First, the Court upholds the four-part test for state taxation of interstate commence under the Commerce Clause: “The Court will sustain a tax so long as it (1) applies to an activity with a substantial nexus with the taxing State, (2) is fairly apportioned, (3) does not discriminate against interstate commerce, and (4) is fairly related to the services the State provides.” (South Dakota v. Wayfair, Inc., 585 U.S. ______(2018) (Opinion of the Court, p. 8, citing Complete Auto Transit, Inc. v. Brady, 430 U. S. 274 (1977))). The ruling today only invalidates “physical presence” as a de facto requirement for “substantial nexus.” The other limitations on state activity, and the requirement that substantial nexus be shown, remain. The Opinion reaffirms the standard for substantial nexus as: “Such a nexus is established when the taxpayer or collector ‘avails itself of the substantial privilege of carrying on business’ in that jurisdiction.” (Wayfair at 22 citing Polar Tankers, Inc. v. City of Valdez, 557 U. S. 1, 11 (2009).
Furthermore, while the Opinion in Wayfair goes on to note that South Dakota has a simplified sales tax law that does clearly does not unduly burden remote sellers and that the South Dakota tax in question only applies to vendors that do a significant amount of business in the state (more than $100,000 per year), the Court remands the case to the lower court to determine “whether some other principle in the Court’s Commerce Clause doctrine might invalidate” the South Dakota law.
Today’s ruling leaves open that states with more complex or overreaching sales and use tax laws that seek to apply them to out-of-state sellers could be in violation of the Commerce Clause. It would be up to future courts to rule on what constitutes nexus or a fair compliance burden; or conversely, what types of state laws could impose an undue burden on interstate commerce.
All Florida taxpayers can benefit from today’s ruling, which could bring equity to the state’s sales and use tax and provide an economic benefit by providing a boost to the retail sector. Not only is it fairer to retailers, collecting taxes on online sales also improves equity for consumers/taxpayers. Higher-income people shop more online than those with lower-incomes[4], so the majority of the tax benefits are enjoyed by more affluent shoppers.
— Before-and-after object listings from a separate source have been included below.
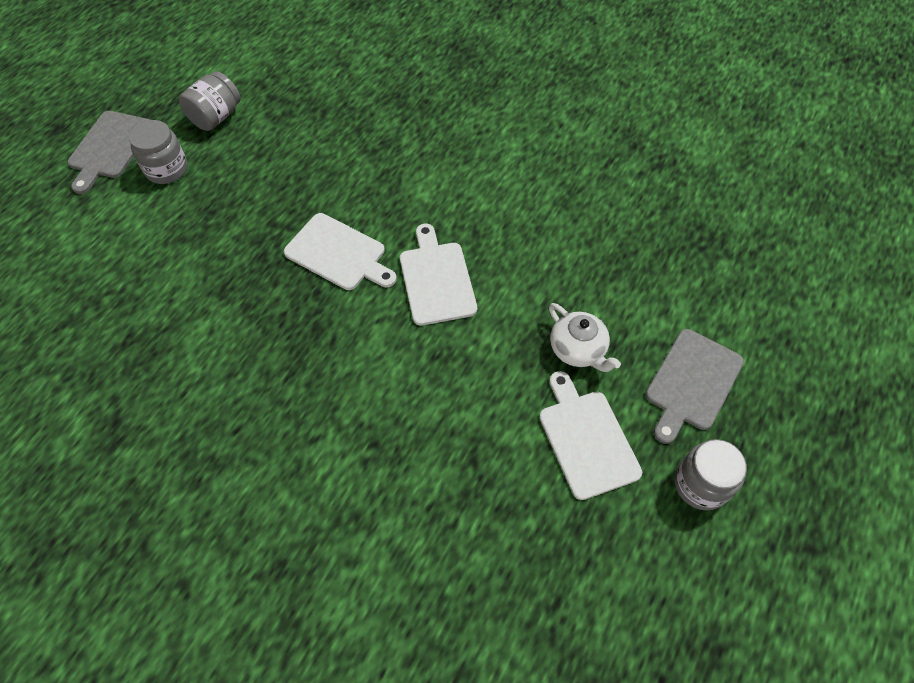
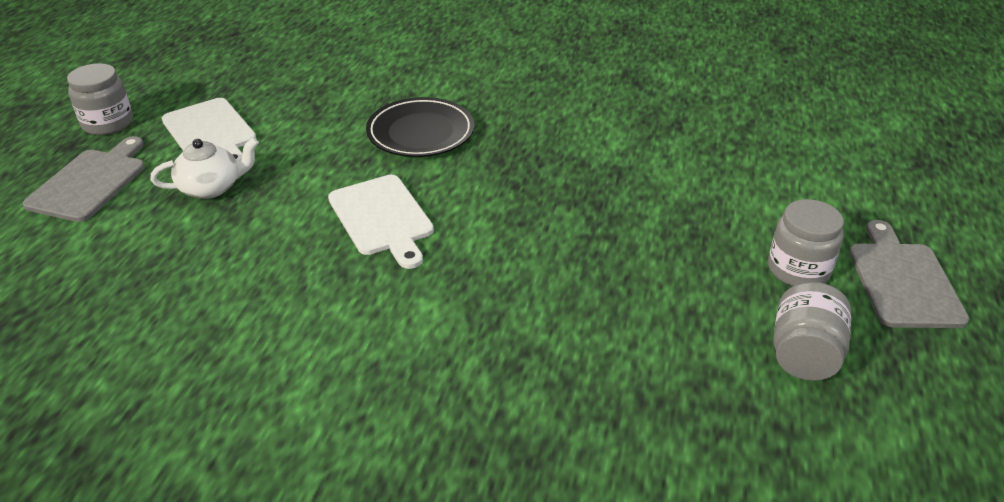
camera: 165 degrees right, 20 degrees down
(338, 254) = (510, 221): white cutting board -> none
(375, 386) = (420, 132): none -> black plate
(578, 349) = (212, 187): white teapot -> white teapot turned 120 degrees clockwise

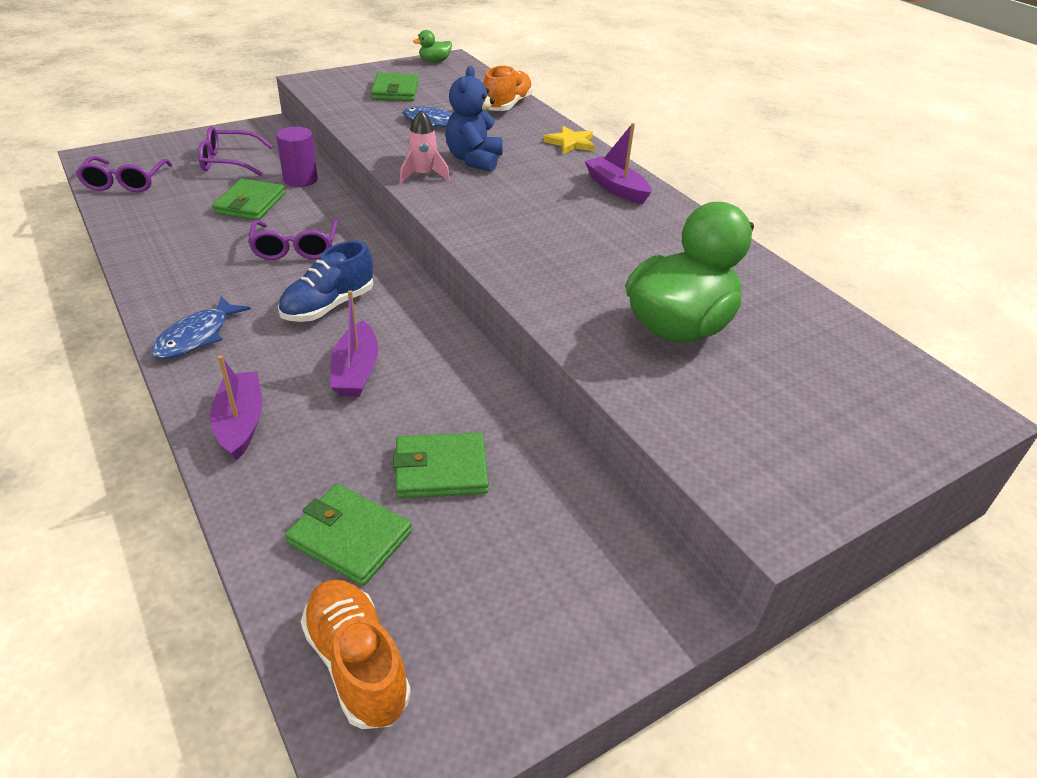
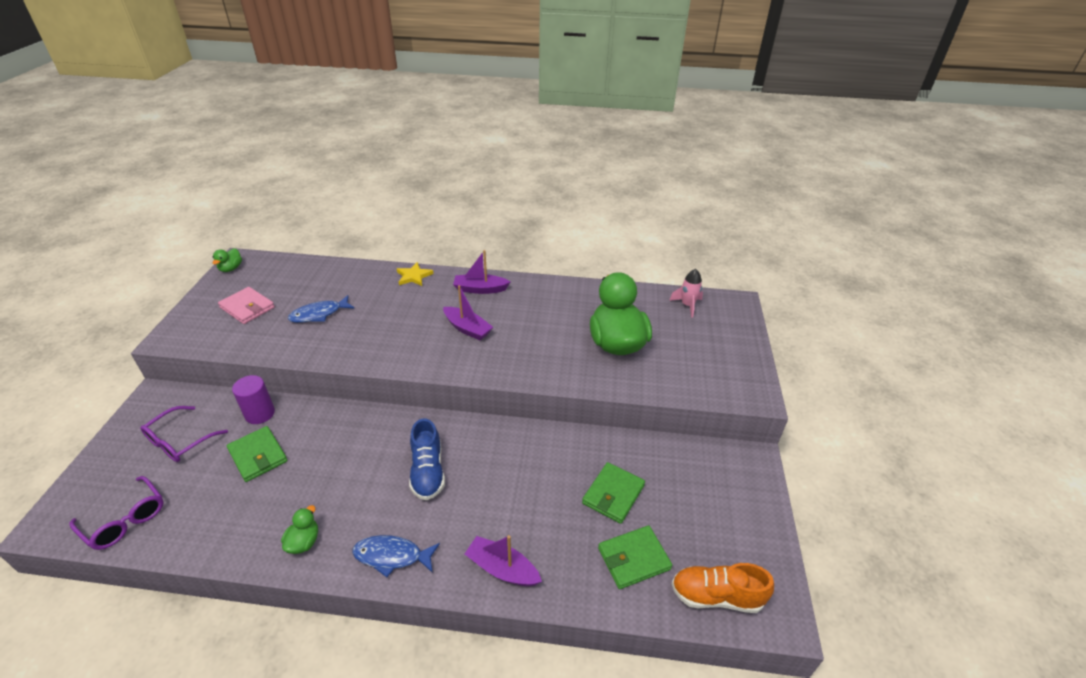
camera: 50 degrees left, 0 degrees up
(172, 277) = (304, 542): none -> green duck
(197, 336) = (392, 556): blue fish -> blue fish turned 120 degrees clockwise
(295, 248) = (345, 457): purple glasses -> none
(356, 371) = (503, 489): purple boat -> purple boat (467, 328)
(395, 91) = (247, 307): green wallet -> pink wallet
(423, 175) = (376, 353): pink rocket -> pink rocket (687, 305)
(474, 160) = (385, 323): blue teddy bear -> none
(507, 105) = (337, 273): orange shoe -> none

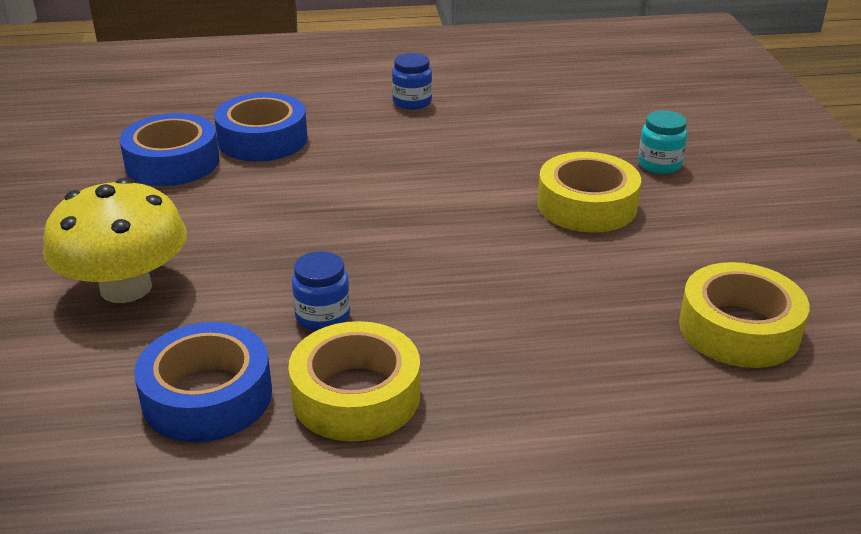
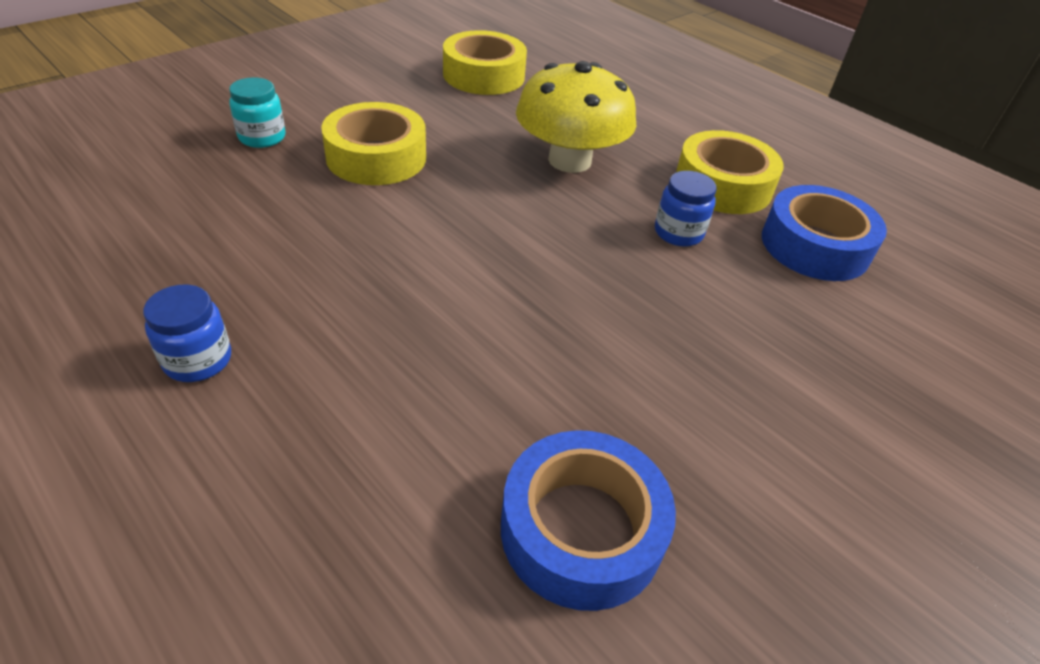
camera: 130 degrees left, 10 degrees up
(126, 287) = (805, 374): yellow mushroom -> yellow mushroom (569, 160)
(263, 139) = (431, 464): blue tape -> none

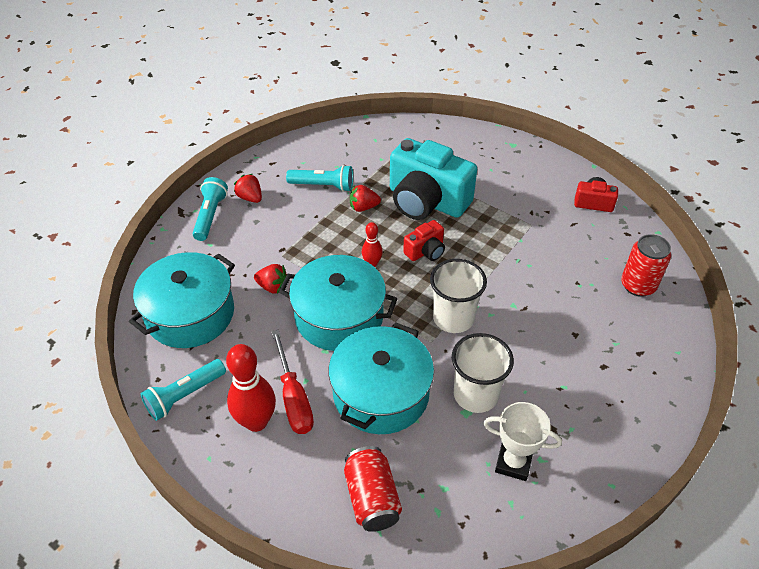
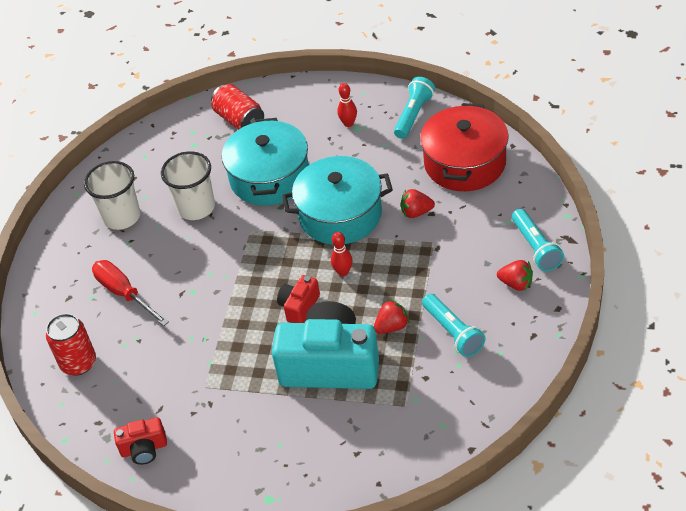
camera: 160 degrees right, 0 degrees up
(190, 314) = (465, 163): turquoise pot -> red pot
(256, 421) = (348, 123): red bowling pin -> red bowling pin, size x0.54
(293, 398) = (333, 147): red screwdriver -> red screwdriver (124, 293)
(323, 186) = (453, 332): turquoise flashlight -> turquoise flashlight turned 105 degrees counterclockwise
(453, 318) = (241, 256): white cup -> white cup (122, 217)
(513, 463) = (151, 177): white trophy -> none

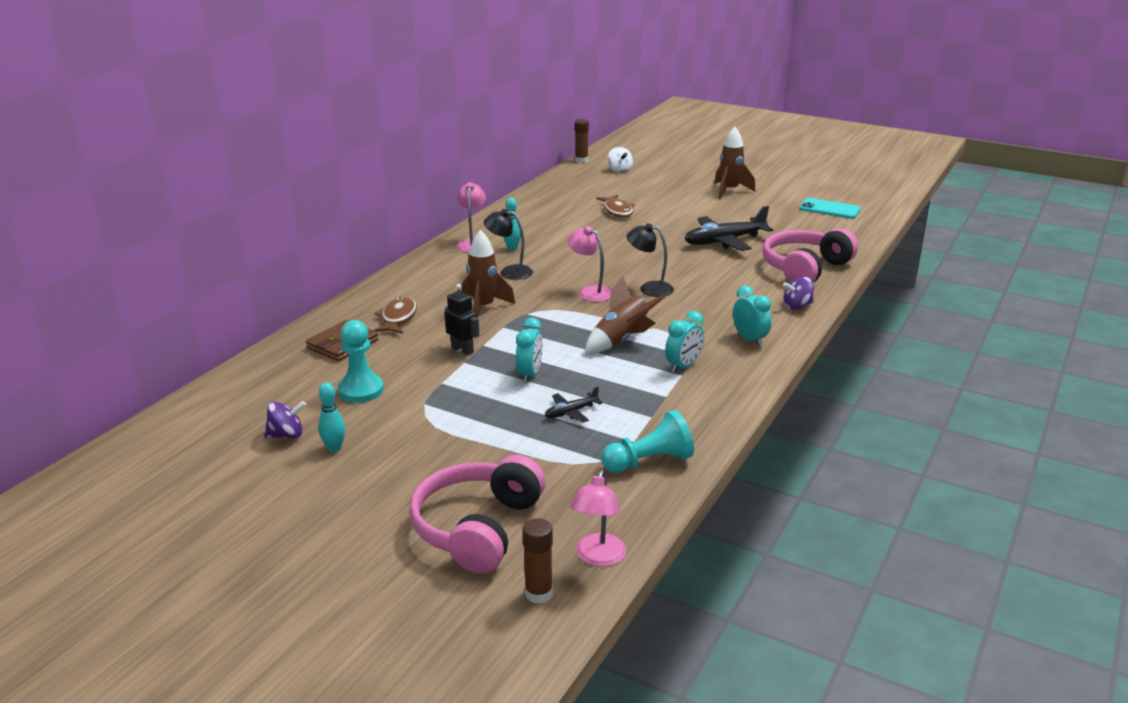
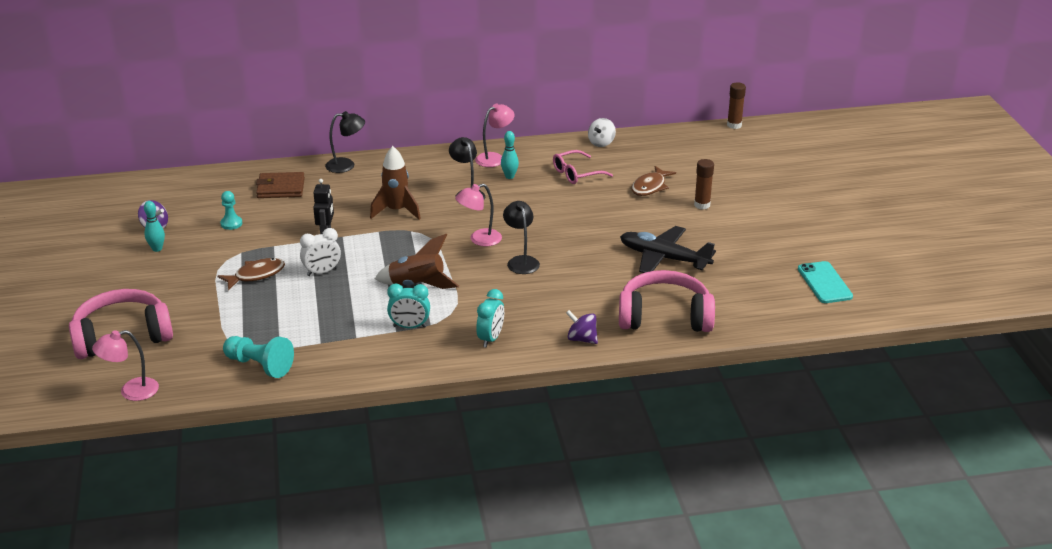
camera: 50 degrees right, 5 degrees up
(361, 390) = (231, 223): turquoise pawn -> turquoise pawn, size x0.61
(363, 302) = (346, 165): none -> black lamp
(398, 318) = (340, 188): brown fish -> brown fish (256, 275)
(529, 375) = (322, 272): turquoise clock -> white clock
(538, 593) = (77, 386): brown glue stick -> brown glue stick (702, 205)
(553, 225) = (577, 173): none -> pink glasses
(571, 412) = (290, 309): black plane -> none
(590, 292) = (479, 240): pink lamp -> pink lamp turned 120 degrees counterclockwise
(620, 170) = (742, 150): white spinning top -> white spinning top (601, 143)
(729, 191) = (783, 218): brown rocket -> none

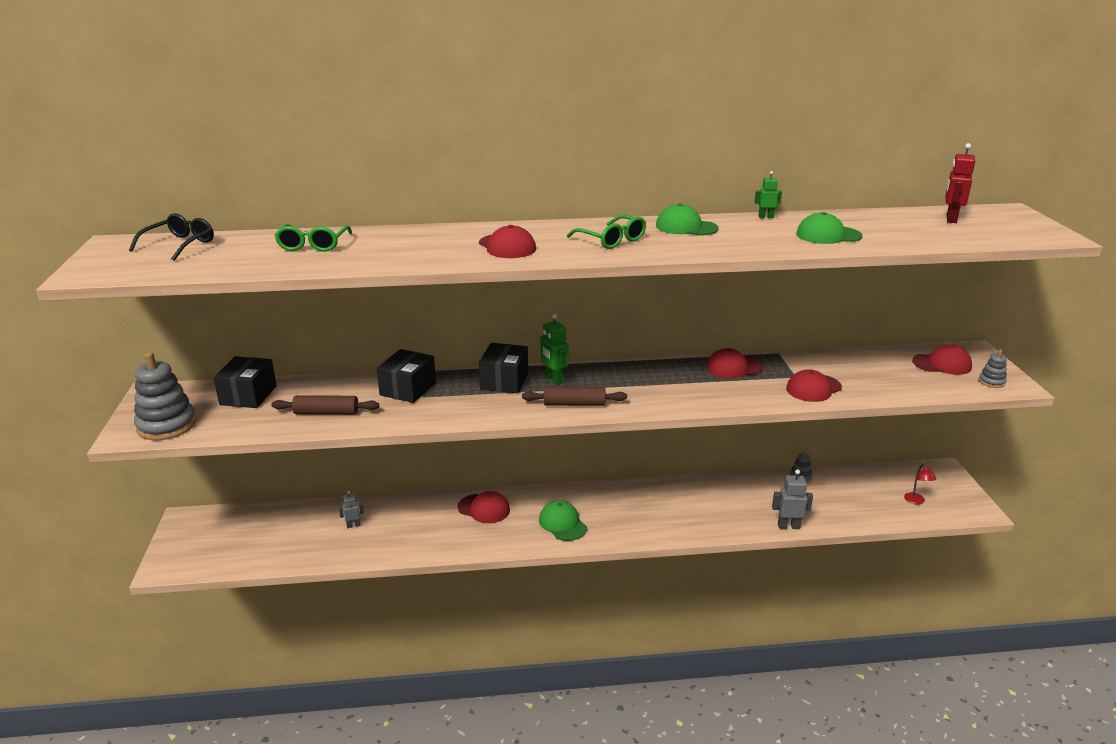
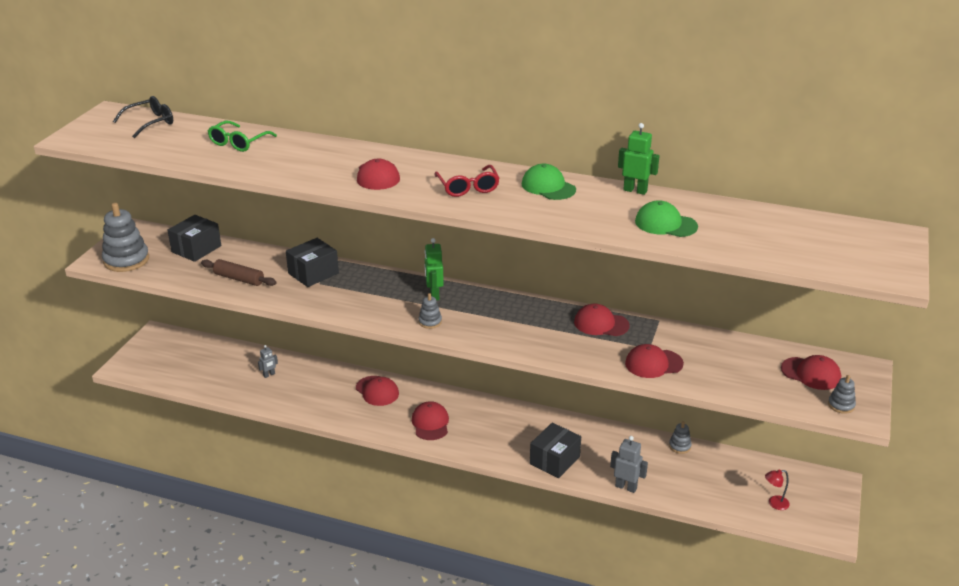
camera: 25 degrees right, 5 degrees up
(353, 525) = (269, 375): grey robot -> grey robot turned 135 degrees clockwise
(504, 381) = (393, 285): black box -> black box (554, 460)
(562, 523) = (430, 423): green cap -> red cap
(574, 404) = (430, 322): brown rolling pin -> grey stacking toy
(611, 240) = (468, 187): green glasses -> red glasses
(766, 217) = (635, 190): green robot -> green robot, size x1.60
(916, 501) = (774, 503): red lamp -> red lamp turned 60 degrees clockwise
(951, 219) = (815, 232): red robot -> none

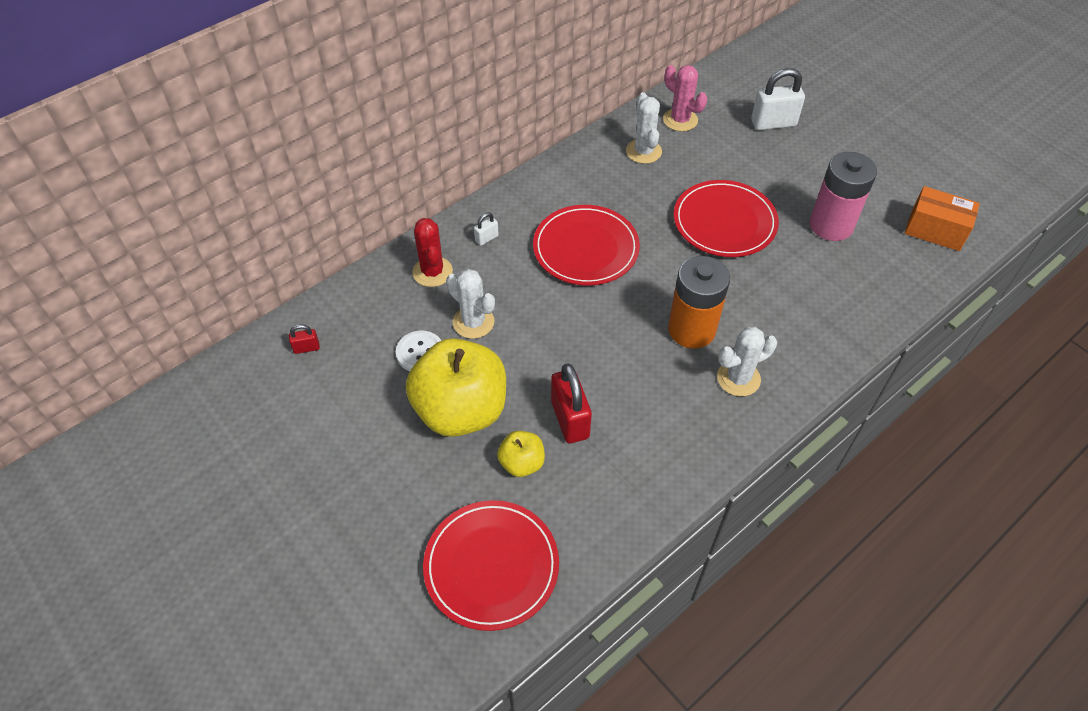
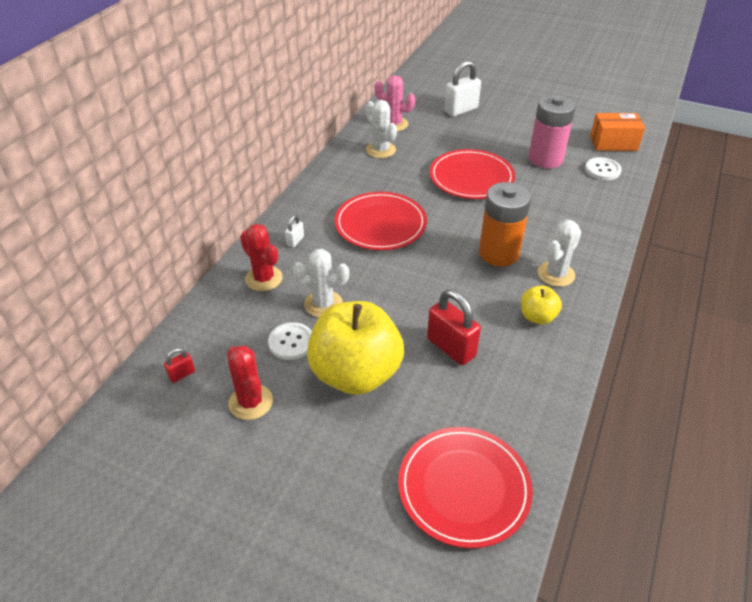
camera: 25 degrees left, 10 degrees down
(351, 400) = (251, 402): none -> red cactus
(522, 463) = (434, 395): yellow apple -> yellow apple (537, 317)
(892, 263) = (602, 170): none -> white button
Florida TaxWatch applauds this long overdue decision and looks forward to working with state leaders to ensure that this tax, which has always been legally due, is collected and to ensure that it is done in a way that optimizes the benefits to taxpayers. It is important that the regulation to collect the sales tax not be too onerous for businesses – we don’t want to significantly raise the cost of doing business or stifle innovative companies. We want to ensure that the collection rules that Florida implements level the playing field without tipping it the other way. This is about modernization – and the Supreme Court has finally empowered the state to modernize its most important revenue stream while also removing a barrier to competition that had previously been imposed on Florida-based businesses.